Weel 9 - Object Recognition and Categorisation Flashcards
What is Indexing with Local Features
Each patch/region surround a point of interest has a descriptor; some high-dimensional feature space (e.g., SIFT)
Close points in feature space have similar descriptors, indicating similar local content
Important for 3d reconstruction and
Retrieving images of similar objects
(try match target image features to descriptors)
How do we efficiently find the relevant features of a new image
Using the idea of an inverted file index
What is Inverted File Index
for text docs, use an index to find pages where word occurs
We want to find all images(pages) in which a
feature(word) occurs
we want to map our features to ‘visual words’
Visual words: Main idea
Extract some local features from a number of images and map them into the 128-dimension space (if using SIFT)
Each point in the space is a local descriptor (SIFT vector)
How do we match visual words
When we see close points in feature space, we have similar descriptors (similar content)
Content is close enough to assume it is the same
How do we use clusters for visual words
We can create clusters to reduce the complexity (millions of points) to far fewer clusters which are considered the same
“quantize via clustering”
What are the cluster centres
the prototype “words”
How do we create the inverted file for visual words
-database of images
-run sift, find interest points and encode descriptors
-cluster descriptors
-Create our list of visual words (cluster centres)
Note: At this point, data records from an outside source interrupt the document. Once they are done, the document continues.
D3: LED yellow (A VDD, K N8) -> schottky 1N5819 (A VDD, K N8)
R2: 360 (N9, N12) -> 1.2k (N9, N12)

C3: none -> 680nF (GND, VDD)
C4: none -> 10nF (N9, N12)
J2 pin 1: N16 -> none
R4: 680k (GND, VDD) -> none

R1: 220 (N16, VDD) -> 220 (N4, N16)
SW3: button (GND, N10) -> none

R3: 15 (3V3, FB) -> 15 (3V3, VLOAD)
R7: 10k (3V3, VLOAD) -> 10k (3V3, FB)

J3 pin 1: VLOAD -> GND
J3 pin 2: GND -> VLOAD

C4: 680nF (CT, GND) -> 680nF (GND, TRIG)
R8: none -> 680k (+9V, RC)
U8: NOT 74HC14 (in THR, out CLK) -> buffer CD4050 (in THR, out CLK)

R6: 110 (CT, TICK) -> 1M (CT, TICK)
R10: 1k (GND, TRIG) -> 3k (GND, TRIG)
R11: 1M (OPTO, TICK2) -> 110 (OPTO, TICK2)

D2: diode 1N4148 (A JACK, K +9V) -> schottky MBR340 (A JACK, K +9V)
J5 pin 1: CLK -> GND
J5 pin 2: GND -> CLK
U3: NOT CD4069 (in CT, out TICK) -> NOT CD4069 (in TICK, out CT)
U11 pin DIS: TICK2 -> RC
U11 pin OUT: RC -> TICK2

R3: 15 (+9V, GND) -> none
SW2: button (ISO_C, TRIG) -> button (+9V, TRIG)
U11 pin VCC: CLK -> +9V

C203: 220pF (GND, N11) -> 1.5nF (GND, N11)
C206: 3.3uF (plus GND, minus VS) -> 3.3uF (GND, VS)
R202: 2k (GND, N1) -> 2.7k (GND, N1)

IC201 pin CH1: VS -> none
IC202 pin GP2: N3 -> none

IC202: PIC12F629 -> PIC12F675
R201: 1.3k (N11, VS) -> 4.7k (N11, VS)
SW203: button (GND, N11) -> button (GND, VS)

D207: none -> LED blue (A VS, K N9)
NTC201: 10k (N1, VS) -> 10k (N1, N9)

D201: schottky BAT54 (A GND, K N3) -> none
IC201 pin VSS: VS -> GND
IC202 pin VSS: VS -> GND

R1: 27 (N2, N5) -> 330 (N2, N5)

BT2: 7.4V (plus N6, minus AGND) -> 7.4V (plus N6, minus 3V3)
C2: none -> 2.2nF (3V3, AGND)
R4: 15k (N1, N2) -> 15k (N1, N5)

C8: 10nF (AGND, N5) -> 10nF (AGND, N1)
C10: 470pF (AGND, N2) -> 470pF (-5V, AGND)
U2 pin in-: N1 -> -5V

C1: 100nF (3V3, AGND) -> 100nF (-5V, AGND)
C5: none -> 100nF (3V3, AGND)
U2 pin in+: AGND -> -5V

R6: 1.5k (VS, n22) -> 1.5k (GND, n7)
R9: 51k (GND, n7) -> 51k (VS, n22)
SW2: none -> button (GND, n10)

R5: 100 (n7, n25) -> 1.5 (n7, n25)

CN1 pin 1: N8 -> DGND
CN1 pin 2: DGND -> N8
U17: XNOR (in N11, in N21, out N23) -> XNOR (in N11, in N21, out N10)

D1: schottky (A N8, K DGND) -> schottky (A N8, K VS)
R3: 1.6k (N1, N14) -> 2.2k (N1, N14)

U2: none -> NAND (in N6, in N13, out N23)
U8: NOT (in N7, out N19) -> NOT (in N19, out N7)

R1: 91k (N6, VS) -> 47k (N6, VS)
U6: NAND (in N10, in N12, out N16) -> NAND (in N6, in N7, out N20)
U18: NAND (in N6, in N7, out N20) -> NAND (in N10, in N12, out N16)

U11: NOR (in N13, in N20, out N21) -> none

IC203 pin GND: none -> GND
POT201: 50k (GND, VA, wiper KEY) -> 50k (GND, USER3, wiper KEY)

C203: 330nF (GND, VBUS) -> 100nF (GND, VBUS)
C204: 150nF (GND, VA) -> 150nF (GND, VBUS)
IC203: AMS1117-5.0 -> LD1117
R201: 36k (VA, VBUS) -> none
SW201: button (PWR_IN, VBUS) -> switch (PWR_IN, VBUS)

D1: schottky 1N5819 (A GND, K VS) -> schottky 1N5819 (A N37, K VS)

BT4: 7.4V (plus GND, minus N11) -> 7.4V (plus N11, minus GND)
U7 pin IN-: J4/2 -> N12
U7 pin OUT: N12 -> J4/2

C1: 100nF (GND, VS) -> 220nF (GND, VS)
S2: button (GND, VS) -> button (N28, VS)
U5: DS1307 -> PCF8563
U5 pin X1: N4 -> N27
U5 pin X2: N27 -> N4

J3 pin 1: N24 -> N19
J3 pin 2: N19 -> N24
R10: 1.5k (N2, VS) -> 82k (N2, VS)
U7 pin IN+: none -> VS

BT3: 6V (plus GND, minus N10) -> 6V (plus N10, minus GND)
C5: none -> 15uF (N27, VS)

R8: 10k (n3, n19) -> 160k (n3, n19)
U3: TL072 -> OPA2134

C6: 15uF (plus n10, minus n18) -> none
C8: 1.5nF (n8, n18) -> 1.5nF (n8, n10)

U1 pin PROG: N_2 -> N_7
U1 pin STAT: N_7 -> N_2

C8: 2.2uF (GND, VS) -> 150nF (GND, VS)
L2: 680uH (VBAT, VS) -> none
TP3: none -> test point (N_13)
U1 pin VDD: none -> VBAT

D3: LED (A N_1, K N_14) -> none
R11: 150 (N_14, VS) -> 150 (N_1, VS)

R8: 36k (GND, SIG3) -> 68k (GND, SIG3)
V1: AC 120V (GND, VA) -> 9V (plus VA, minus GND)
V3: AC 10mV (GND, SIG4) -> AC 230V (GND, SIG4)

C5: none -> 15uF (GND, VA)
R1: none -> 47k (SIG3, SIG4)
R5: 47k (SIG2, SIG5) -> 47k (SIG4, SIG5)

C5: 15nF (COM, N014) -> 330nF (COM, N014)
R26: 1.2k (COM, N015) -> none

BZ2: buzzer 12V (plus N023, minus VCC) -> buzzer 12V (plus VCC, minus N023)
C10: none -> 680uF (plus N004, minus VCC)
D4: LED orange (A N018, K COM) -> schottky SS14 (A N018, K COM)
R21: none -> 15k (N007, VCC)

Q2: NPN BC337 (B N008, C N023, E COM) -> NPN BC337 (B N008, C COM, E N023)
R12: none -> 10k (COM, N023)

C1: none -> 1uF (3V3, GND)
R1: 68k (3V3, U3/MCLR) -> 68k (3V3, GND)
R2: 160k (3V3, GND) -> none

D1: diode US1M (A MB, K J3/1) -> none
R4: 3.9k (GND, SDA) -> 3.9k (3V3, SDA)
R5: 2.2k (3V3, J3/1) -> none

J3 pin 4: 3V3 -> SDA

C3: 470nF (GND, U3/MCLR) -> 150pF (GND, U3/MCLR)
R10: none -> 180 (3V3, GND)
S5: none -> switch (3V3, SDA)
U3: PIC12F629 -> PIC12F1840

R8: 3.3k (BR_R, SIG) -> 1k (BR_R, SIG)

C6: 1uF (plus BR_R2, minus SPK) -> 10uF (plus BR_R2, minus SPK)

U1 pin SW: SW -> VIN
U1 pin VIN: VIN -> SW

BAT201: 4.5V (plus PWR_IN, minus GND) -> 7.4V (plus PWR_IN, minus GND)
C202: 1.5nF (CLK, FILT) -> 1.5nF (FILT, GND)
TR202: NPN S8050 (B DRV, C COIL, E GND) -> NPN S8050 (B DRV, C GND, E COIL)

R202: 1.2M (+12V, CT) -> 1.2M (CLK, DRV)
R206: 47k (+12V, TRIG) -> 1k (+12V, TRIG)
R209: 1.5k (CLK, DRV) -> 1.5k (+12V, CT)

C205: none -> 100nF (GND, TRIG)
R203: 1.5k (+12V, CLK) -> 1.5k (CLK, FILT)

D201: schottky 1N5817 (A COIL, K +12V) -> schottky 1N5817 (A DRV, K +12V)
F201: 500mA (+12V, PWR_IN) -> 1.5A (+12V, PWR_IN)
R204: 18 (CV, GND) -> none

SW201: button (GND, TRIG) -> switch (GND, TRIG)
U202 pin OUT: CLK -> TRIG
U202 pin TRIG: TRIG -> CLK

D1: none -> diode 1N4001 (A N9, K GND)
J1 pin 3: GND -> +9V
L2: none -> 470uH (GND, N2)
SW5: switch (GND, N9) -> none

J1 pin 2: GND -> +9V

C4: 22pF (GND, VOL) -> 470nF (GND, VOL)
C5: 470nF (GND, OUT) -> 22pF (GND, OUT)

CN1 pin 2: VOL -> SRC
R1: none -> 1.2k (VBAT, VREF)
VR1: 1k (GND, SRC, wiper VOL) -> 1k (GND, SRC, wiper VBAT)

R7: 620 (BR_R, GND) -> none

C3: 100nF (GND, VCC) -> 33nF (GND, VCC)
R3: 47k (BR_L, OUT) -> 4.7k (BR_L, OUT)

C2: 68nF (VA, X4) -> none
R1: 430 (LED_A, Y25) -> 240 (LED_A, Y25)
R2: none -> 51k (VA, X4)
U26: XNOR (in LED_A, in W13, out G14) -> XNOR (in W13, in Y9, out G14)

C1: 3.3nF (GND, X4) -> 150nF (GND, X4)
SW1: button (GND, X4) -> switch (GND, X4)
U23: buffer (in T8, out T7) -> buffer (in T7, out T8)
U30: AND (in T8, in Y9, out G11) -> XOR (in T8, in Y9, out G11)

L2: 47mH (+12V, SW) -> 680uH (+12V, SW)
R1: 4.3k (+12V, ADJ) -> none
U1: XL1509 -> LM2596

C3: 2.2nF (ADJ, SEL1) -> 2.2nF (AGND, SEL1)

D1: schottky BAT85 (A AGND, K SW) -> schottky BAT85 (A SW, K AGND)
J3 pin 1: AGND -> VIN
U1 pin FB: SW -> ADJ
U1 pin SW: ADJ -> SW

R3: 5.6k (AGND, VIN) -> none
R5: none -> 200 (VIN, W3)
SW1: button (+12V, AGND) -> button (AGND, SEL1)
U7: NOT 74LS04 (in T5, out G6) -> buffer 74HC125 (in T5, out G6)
-we pass all images through the visual words
-for each word, we have the list of images where this visual word occurs
How does the inverted file index handle new images
extract visual words it contains (sift)
map image to relevant words in the index
find all the other images that contain the same words
then compare word counts
(images will have the same similar visual words in common)
What is Spatial Verification
Sometimes, non similar images will have high visual word similarity (eg buildings with lots of similar windows)
spatial verification is used to check the images are actually the same
only some of the matches are mutually consistent
What is the spatial verification strategy
Use the generalised hough transform
Let each matched feature cast a vote on location, scale, orientation of the model object
(uses encoded information about the position, scale, and orientation of each feature match)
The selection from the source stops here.